Twelve years hence, there is a web of 35 community libraries around the country: in remote settings and in distant small towns like Limbe, in secondary cities like Les Cayes and in poor areas of Port-au-Prince. There are three other library systems in Haiti including the national libraries. FOKAL libraries differ in that they are initiated and sustained by associations within the community.
The libraries in the FOKAL web have five thousand books and for the southern town like Chardonnieres, with a population of 21,300 and five primary schools and two high schools, the community library is a valuable resource for the youth and the town as a whole.
Chardonnieres is seven hours by dusty broken roads from Port-au-Prince. On the last two hours of travel north along the coast from Port Salut, the drive passes through eleven rivers. Alongside the long breathtaking stretches that separate the few towns that hug the coastline, arid cliffs steeply rise above the road.
The town's only library opened only six years ago and is housed in a rehabilitated building that had been previously abandoned by the nearby Catholic Church. Diaspora living in Boston originally financed the library. Two years after it opened, interest and support drifted away; FOKAL then began to sustain it.
"When the Chardonnieres library opened in 2001, the people in the town weren't used to the idea of a library", remembers Ernest Pierre-Louis, founder and director of the Chardonnieres library. With no library in the area, introducing residents of the town to the library was part of the challenge.
click herePierre-Louis, organized activities: theater, dance, and debates, to draw people in and then would introduce the collection of books. He elaborated, "At the beginning, some visited out of curiosity but it took programming events to really attract and help them understand how they can use the library."
Sometimes a teacher in Haiti is the only one with a class textbook or there are so few books available that teachers refer to their own high school notes for reference. Classes copy what they need from the black board. Chardonnieres' schools like many in Haiti suffer from a shortage of resources. Pierre-Louis said, "Students sometimes come by and ask if I will order a textbook."
As part of FOKAL's library program, personnel are trained. Staff learns how to manage the collection, categorize books in a simplified Dewey Decimal system, and run the lending system.
They learn how to talk to those who use the library and how to recognize books the visitors want. Developing related program activities is also part of their training. Since 2005, 88 library staff have been trained.
Elizabeth Pierre-Louis, director of the FOKAL's library program (no relation to the director of the Chardonnieres library) knows the importance of outreach and long-range programming. "That's when you see people getting interested in the books and even expanding their interests," she explains. FOKAL supports themes of study and provides materials. This year's theme was Jacques Roumain, author of Masters of the Dew.
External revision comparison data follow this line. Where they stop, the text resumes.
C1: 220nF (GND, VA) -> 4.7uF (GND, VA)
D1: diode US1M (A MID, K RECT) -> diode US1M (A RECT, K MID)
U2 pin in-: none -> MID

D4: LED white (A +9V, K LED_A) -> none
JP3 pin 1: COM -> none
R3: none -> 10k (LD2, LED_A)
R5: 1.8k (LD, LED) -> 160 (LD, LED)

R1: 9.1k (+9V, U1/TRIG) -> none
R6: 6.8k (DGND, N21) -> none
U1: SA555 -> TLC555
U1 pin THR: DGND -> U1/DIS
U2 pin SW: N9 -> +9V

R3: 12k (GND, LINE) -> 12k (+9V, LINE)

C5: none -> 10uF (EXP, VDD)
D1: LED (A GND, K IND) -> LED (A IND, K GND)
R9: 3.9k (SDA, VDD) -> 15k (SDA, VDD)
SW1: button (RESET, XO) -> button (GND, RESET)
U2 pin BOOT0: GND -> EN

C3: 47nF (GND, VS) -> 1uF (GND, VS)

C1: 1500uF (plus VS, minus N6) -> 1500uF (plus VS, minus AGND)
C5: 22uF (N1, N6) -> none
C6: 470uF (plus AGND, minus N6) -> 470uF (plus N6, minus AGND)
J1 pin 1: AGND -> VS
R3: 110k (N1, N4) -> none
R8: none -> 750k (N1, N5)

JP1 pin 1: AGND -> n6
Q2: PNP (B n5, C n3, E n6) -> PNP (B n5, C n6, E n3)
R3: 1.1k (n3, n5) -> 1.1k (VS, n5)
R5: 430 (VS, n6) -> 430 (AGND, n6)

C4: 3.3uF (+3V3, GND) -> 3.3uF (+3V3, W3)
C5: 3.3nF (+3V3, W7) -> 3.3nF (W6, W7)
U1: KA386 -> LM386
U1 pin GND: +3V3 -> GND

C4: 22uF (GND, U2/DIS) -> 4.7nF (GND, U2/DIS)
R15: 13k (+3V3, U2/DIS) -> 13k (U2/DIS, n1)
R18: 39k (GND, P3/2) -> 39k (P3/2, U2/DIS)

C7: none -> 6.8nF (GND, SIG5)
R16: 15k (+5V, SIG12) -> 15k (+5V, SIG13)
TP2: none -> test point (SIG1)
The libraries are also the center for related activities. Theater groups and debate programs meet in some of the libraries. One library in the north organizes a book fair, where authors read and sign books. A library in the south has walks to nature sites and nearby historical monuments.
In the summer at downtown Port-au-Prince's Monique Calixte Library and the library in Les Cayes, staff realized parents were dropping off their children in the morning and picking them up in the afternoon. A summer day program was developed.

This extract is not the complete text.